Vague scope. Unclear notice requirements. Risk allocated to the party least able to manage it. By the time the problem shows up on site, the damage is already baked into the contract.
The pattern is remarkably consistent. A dispute erupts on site — a variation is rejected, a delay claim is contested, an instruction is disputed. Both parties dig in. Lawyers get involved. The project stalls.
But when you trace the dispute back to its origin, it almost never started on site. It started in the contract. In a scope definition that was ambiguous enough to support two interpretations. In a notice clause that one party did not understand. In a risk allocation that made no commercial sense but was never challenged during negotiation.
Proper contract administration does not prevent all disputes. But it prevents the ones that should never have happened — the disputes born from administrative failure, not from genuine disagreement.

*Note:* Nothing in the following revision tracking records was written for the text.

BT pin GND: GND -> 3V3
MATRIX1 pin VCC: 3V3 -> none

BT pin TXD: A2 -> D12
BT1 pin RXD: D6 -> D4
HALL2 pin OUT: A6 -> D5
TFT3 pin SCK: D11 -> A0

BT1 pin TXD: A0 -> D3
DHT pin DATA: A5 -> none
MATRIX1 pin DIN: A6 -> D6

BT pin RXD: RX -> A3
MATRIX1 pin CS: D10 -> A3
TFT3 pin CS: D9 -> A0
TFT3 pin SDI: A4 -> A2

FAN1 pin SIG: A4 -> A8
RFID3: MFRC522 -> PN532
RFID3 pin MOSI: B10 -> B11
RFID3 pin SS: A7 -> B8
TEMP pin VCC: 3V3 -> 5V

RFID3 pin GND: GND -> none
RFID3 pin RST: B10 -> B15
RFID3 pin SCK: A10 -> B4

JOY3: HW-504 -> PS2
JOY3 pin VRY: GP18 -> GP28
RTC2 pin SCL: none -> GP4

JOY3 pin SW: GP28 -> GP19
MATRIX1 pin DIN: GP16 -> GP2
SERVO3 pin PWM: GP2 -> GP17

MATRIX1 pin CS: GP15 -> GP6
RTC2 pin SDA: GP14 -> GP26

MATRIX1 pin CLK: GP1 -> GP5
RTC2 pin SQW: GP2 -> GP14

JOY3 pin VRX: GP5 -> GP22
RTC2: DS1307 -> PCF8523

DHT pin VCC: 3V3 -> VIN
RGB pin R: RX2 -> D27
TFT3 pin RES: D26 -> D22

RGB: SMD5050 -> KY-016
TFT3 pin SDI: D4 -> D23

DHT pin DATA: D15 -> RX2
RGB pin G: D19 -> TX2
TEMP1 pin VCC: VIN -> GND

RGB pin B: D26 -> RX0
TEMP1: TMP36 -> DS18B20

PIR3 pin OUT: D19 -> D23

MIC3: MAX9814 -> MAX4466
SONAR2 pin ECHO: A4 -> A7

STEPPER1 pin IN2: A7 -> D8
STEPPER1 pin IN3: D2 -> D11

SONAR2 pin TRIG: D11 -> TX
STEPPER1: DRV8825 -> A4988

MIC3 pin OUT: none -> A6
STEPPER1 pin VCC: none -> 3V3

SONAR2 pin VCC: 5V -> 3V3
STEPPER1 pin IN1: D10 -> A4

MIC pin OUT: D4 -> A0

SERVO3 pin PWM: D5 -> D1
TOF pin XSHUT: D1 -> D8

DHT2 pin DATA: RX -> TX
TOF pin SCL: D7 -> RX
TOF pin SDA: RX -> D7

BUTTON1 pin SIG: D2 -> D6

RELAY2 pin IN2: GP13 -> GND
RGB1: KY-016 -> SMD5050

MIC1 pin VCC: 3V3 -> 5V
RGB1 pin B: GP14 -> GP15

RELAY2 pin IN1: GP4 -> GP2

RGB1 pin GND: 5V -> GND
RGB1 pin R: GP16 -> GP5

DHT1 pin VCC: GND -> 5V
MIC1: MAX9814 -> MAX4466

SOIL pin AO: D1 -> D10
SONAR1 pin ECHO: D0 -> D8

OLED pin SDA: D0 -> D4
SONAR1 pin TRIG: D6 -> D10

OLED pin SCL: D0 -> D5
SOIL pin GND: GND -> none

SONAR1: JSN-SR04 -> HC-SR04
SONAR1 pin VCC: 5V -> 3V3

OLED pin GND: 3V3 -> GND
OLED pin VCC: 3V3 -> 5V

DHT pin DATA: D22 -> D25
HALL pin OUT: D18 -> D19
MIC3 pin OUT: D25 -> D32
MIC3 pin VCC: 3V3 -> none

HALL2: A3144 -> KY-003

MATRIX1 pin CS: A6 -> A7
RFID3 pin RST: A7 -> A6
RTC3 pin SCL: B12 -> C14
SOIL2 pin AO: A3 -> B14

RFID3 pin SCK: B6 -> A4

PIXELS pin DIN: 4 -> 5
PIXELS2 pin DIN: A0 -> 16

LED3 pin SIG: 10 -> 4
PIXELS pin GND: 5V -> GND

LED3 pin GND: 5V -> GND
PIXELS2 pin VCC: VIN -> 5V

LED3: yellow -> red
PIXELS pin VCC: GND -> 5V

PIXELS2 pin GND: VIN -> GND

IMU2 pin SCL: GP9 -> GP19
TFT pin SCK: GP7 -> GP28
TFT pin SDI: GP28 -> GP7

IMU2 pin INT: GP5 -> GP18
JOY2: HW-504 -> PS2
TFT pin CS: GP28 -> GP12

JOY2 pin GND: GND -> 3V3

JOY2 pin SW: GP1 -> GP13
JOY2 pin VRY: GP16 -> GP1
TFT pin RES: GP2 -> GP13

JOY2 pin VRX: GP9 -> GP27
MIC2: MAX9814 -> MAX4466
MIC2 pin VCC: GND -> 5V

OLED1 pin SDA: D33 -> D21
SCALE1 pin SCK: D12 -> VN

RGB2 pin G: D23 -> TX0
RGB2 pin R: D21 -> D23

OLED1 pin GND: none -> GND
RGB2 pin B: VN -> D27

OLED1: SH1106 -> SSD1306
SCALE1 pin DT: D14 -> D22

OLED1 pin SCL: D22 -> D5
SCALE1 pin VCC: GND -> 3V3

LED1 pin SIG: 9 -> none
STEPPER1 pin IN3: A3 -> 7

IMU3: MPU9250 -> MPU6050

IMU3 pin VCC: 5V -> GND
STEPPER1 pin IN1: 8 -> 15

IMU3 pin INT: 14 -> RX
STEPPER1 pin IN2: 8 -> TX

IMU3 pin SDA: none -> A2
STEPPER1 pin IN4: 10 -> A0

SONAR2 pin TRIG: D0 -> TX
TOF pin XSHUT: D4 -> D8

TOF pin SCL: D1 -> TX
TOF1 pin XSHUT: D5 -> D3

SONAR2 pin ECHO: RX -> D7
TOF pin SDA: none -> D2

This means reviewing the contract before work begins, not after the first problem surfaces. It means tracking obligations and entitlements in real-time, not reconstructing them from memory six months later. It means issuing notices on time, documenting instructions properly, and managing variations as they occur.
At CALIM, we have seen disputes worth millions that could have been avoided with a single notice issued on time. We have seen entitlements worth hundreds of thousands abandoned because nobody tracked the contractual deadline for submission.
The contract is not just a legal document. It is an operational tool. And when it is managed properly, it prevents far more disputes than it creates.